Wi-Fi Security Concerns Raised in Taiwan After Contractor’s Suspected Links to China

Wi-Fi Security Concerns Raised in Taiwan After Contractor’s Suspected Links to China
A security staff stands next to a Taiwan High-Speed train at Taoyuan station, on Nov. 30, 2006. (Sam Yeh/AFP/Getty Images)
Frank Fang
3/21/2019
Updated:
3/21/2019

Security concerns are being raised about the Wi-Fi provided on Taiwan’s mass transit network, after revelations aired at a recent parliamentary hearing.

Taiwanese legislator Cheng Pao-ching said that Speedlink—the Taiwanese company contracted to provide free 4G Wi-Fi on parts of Taiwan’s metro, railway, and high-speed railway—could, in fact, be controlled by Chinese company Comba Telecom Systems Ltd., given that both companies are registered at the same address.

Cheng raised the concern at a transportation committee hearing on March 18, according to local media. The legislator, however, didn’t say how he obtained this information.

Comba, founded in 1997, is a public company listed on Hong Kong’s stock exchange, headquartered in the southern Chinese city of Guangzhou. According to its website, Comba has a registered office located in the Cayman Islands. It is not known if Speedlink is also registered in the Cayman Islands.

According to a 2015 company press release published on PR Newswire, a press release distributor headquartered in New York, Speedlink is Comba’s product agent in Taiwan. Speedlink has exclusive rights to sell Comba’s cellular stations and digital storage devices called DAS.
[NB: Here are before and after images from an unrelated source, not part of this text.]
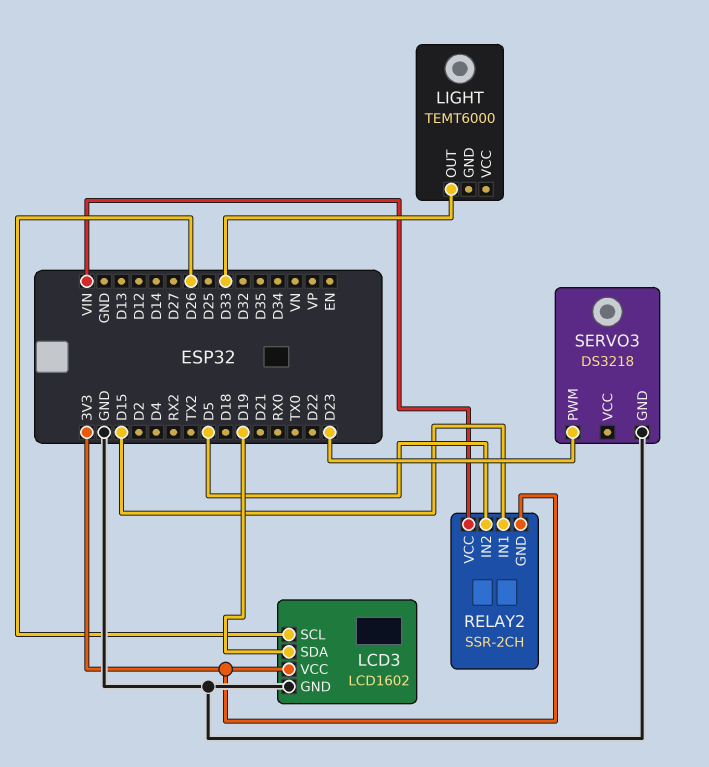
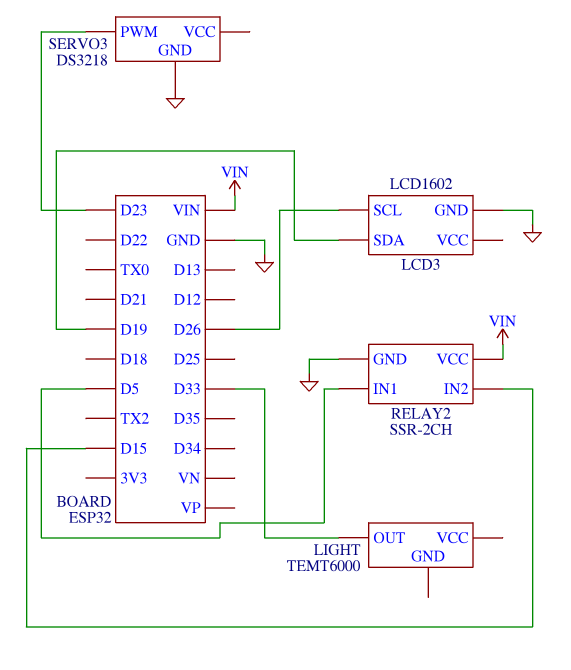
LCD3 pin VCC: 3V3 -> none
RELAY2 pin GND: 3V3 -> GND
RELAY2 pin IN1: D15 -> D5
RELAY2 pin IN2: D5 -> D15

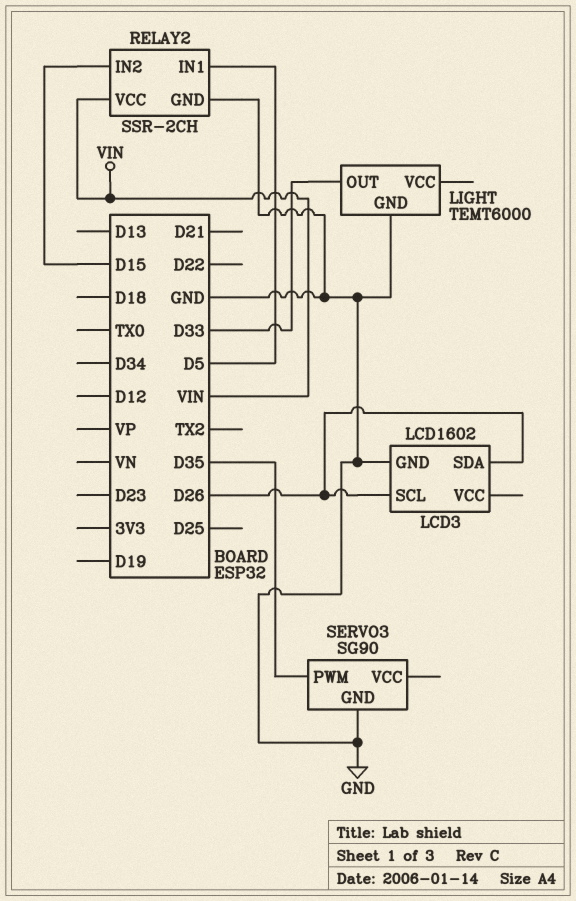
LCD3 pin SDA: D19 -> D26
LIGHT pin GND: none -> GND
SERVO3: DS3218 -> SG90
SERVO3 pin PWM: D23 -> D35

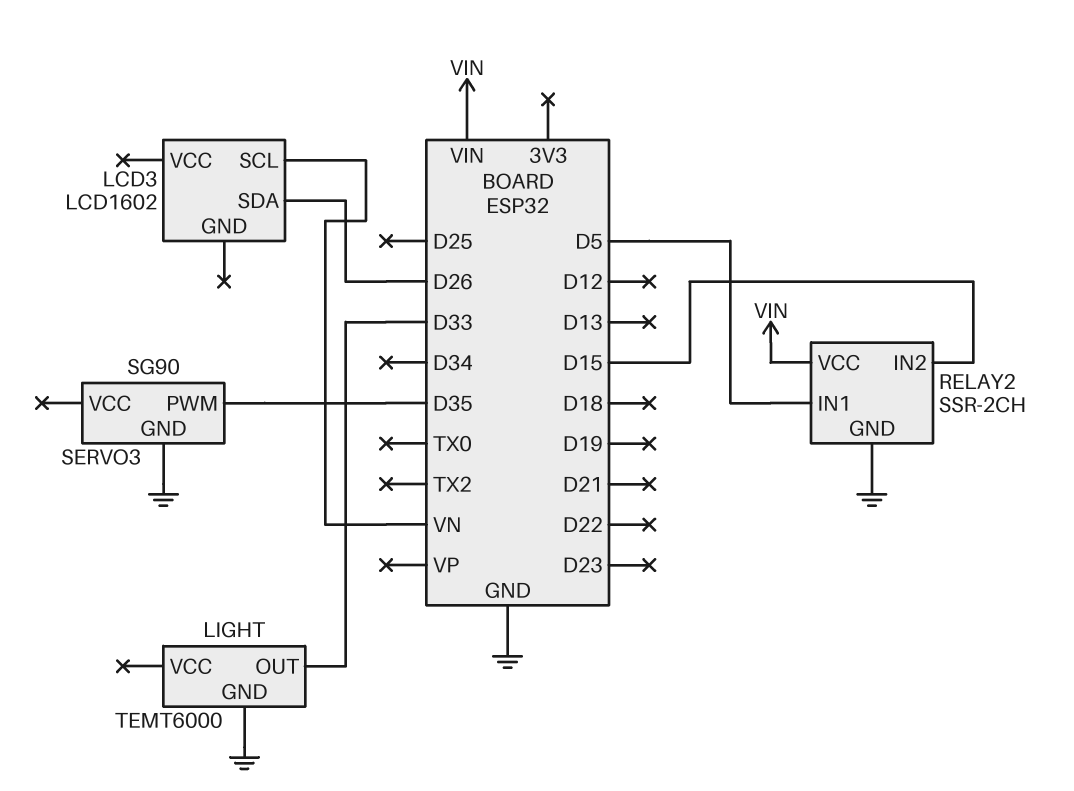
LCD3 pin GND: GND -> none
LCD3 pin SCL: D26 -> VN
The primary concern about Comba stems from the fact that its current president Xu Huijun is a former executive vice president of Chinese tech giant ZTE Corp., according to Cheng, who added that ZTE has links to the Chinese regime’s People Liberation Army (PLA).

The Chinese regime considers Taiwan as a renegade province, despite the fact that the latter is a de facto independent country with its own elected officials, constitution, military, and currency. Beijing has never renounced the use of military force to unite the island country with the mainland.

Chinese news portal Sohu reported in August 2018 that Xu decided to take up Comba’s executive position for an annual salary of more than 3 million HKD ($439,368). According to the news site, Xu worked at ZTE from 1998 to July 2018, during which time she once held the position of chief technology officer.

ZTE’s ties with the Chinese military run deep, as detailed in a July 2018 article by Foreign Policy. ZTE is partially owned, indirectly, by two state-run entities: China Aerospace Science and Technology Corporation (CASC) and China Aerospace Industry (CASIC). Both of these entities are directly owned by the State-owned Assets Supervision and Administration Commission of the State Council (SASAC), an agency under China’s cabinet-like State Council.

While the CASC and CASIC sit under the SASAC, they report to the PLA, which maintains liaison offices inside various units within both organizations, according to Foreign Policy.

U.S. officials have long raised security concerns about ZTE’s products, as well as those concerning fellow Chinese tech giant Huawei, which they say can be used by Beijing for espionage.

In April 2018, the United States banned U.S. suppliers from doing business with ZTE. The export ban was imposed after it was found that the company violated the promises it made in court to rectify its behavior, after it pleaded guilty to breaching sanctions against Iran in 2017 by illegally shipping U.S. goods and technology to the country.

The ban was later lifted after the Chinese tech giant agreed to pay a $1 billion fine.

The Overseas Chinese and Foreign Investment Commission, an agency under Taiwan’s Ministry of Economic Affairs, said in a March 19 statement that it screened and reviewed Speedlink’s shareholders in 2011, and found that none of them were based in China, according to Taiwan’s Central News Agency (CNA).

The Commission said it will launch an investigation into the matter, and demanded that Speedlink disclose its investment sources and the names of all of its shareholders. Taiwan’s security bureau and investigation arm of Taiwan’s justice department will also assist with the investigation.

An unnamed official at Taiwan’s National Communications Commission (NCC) told CNA that it was the NCC’s position that telecommunications equipment made in China must not be used on 4G or 5G networks across the country’s rail systems.

Chang Kuo-cheng, a professor of political science and international relations at Taipei Medical University, said in an interview with the Taiwanese edition of The Epoch Times that if Speedlink is found to be an agent of Comba, this could be a violation of Taiwan’s cross-strait relations law. The law sets limits on what Chinese companies can do in Taiwan.